“No man is an island, entire of it self; every man is a piece of the Continent, a part of the main.” This is the quote from John Donne’s Devotion (1624). It means that no one is self sufficient; human beings necessarily depend on one another.
I started writing this in 2014; twenty-five years after the initial symptoms appeared that started me on this MS journey. To say I’ve had some unique and interesting experiences is an understatement. I’ve made mistakes, ignored things I should have paid attention to, didn’t ask for help when I should have, and most importantly, I tried to handle it all by myself, shutting people out, like MS was a burden that I alone could carry.
When a person is diagnosed with a chronic illness like Multiple Sclerosis, it affects not just that person, but everyone around them, especially the family.
I was always a loner, even as a child I liked to read, to paint and watch old movies…solitary activities. I had one best friend growing up, until she moved away when I was in Middle School. Since then I have had ‘situational’ friends. These are friends that you meet because of circumstances, with friendships that don’t continue beyond that time or event.

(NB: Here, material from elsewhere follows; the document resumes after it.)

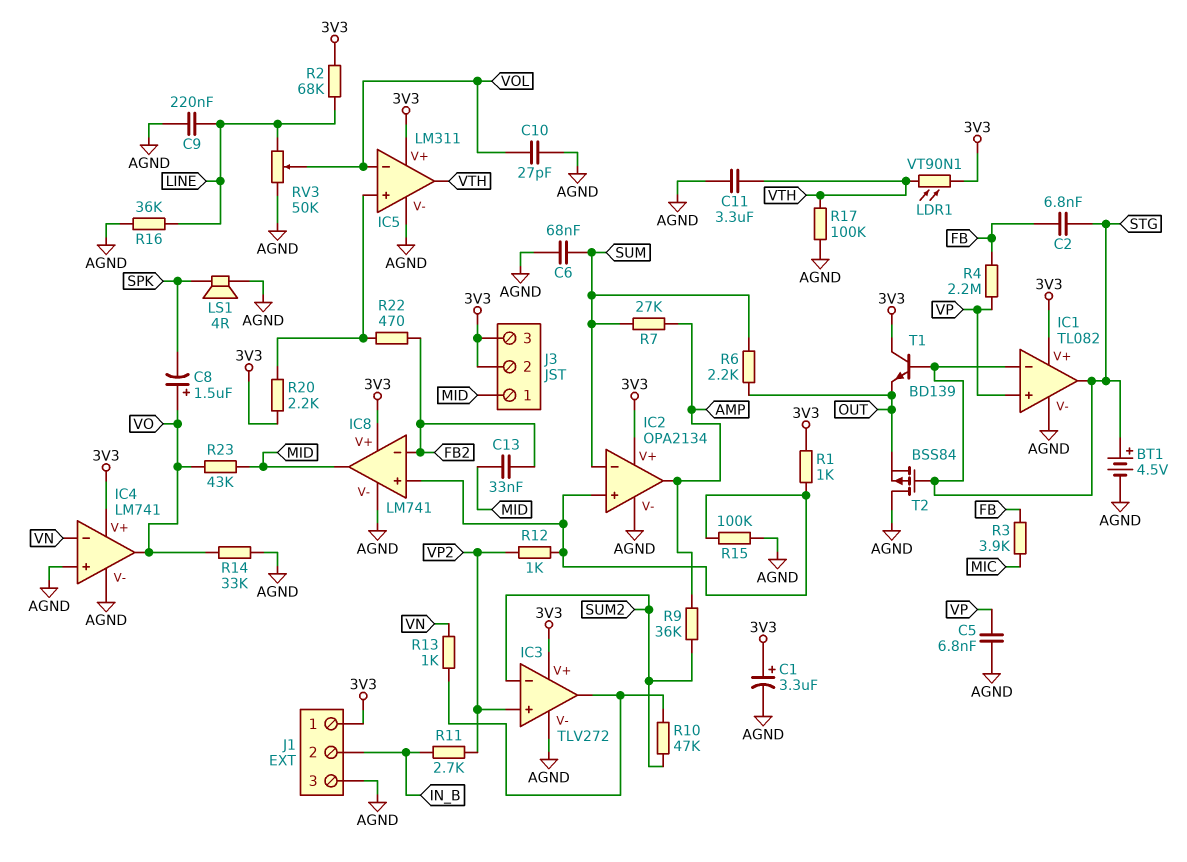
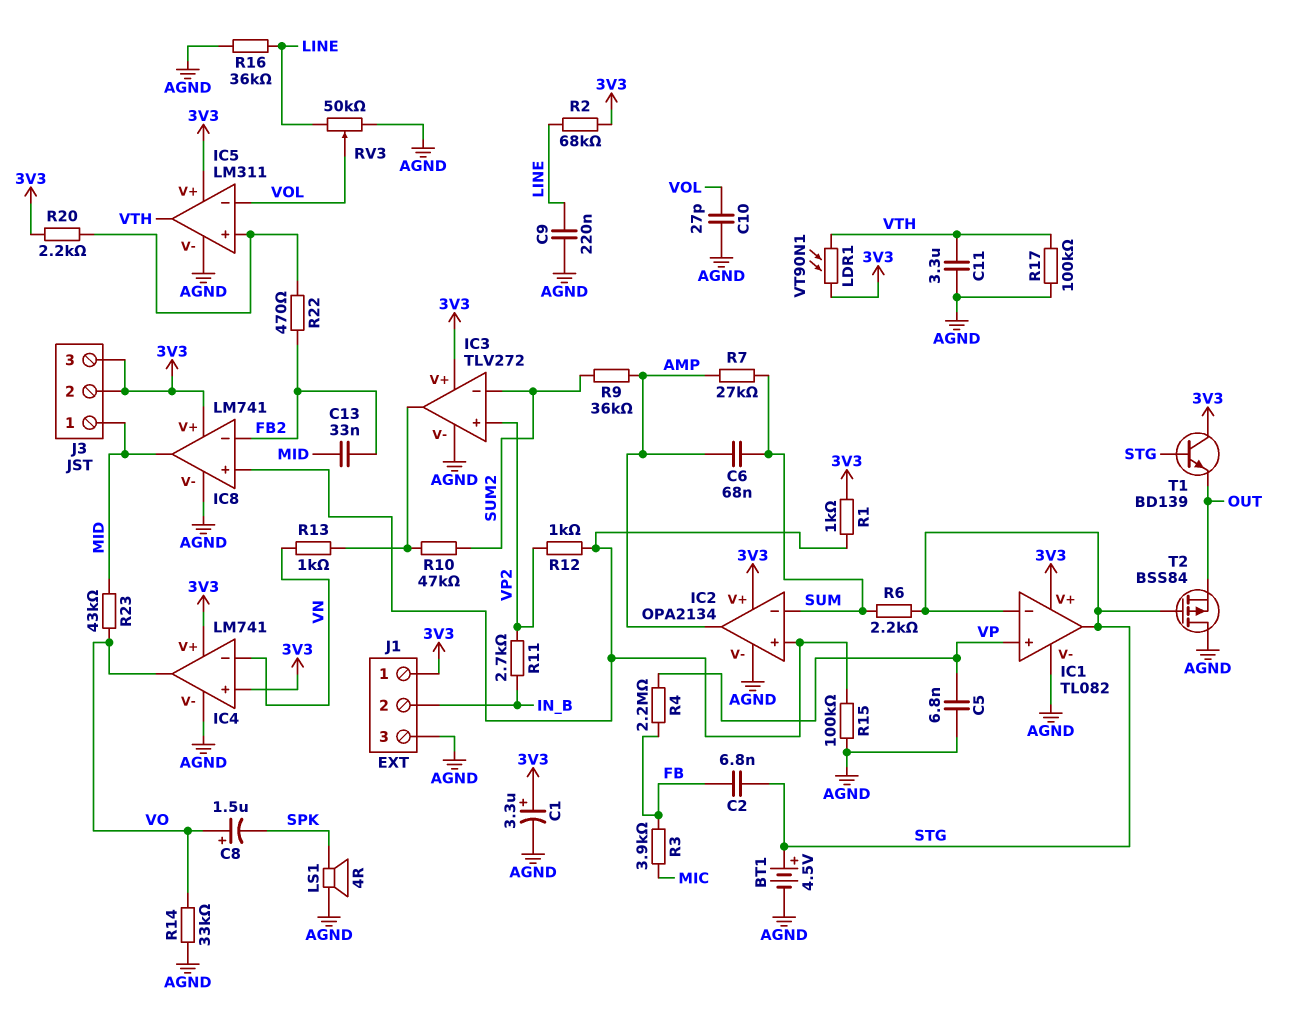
C6: 68nF (AGND, SUM) -> 68nF (AMP, SUM)
IC4 pin in+: AGND -> 3V3
R6: 2.2k (OUT, SUM) -> 2.2k (STG, SUM)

These were the friends I had in high school, in nursing school, at every job, and in every neighbourhood for most of my life. It was as if, when I moved on, I closed a door on that part of my life and started fresh. I have always envied my brother and sister for the strong friendships they have with their childhood friends. It must be comforting to know people who knew you when and still like you in the here and now.
It’s impossible to be too insular when raising kids, especially as a single mom. When the kids were gone, I was left floundering. I had little family and few friends, and those I had I was not close to, not the call-in-the-middle-of-the-night kind of close I needed.
Work was my life, my family and the basis of my identity. It defined who I was, and to be successful in that role was paramount. The rest of my life was chaos; I needed work, as hard as it was, to be the constant, the steady, the one thing I could count on.
From 1989 until 2001, twelve years, I coped with my disease, gave everything I had to the kids and then the job, but at the cost of the rest of my life.
I sincerely hope that by the telling of my story, others who are dealing with similar issues will not make the same mistakes. You cannot live your life in isolation. It’s not enough to have friends, not if you keep them at arm’s length and never let them be there for you. Friendship is not a one way street. Asking for help is a really difficult thing to do, a skill I’m much better at now than I was before. But it took hitting rock bottom before I learned that lesson.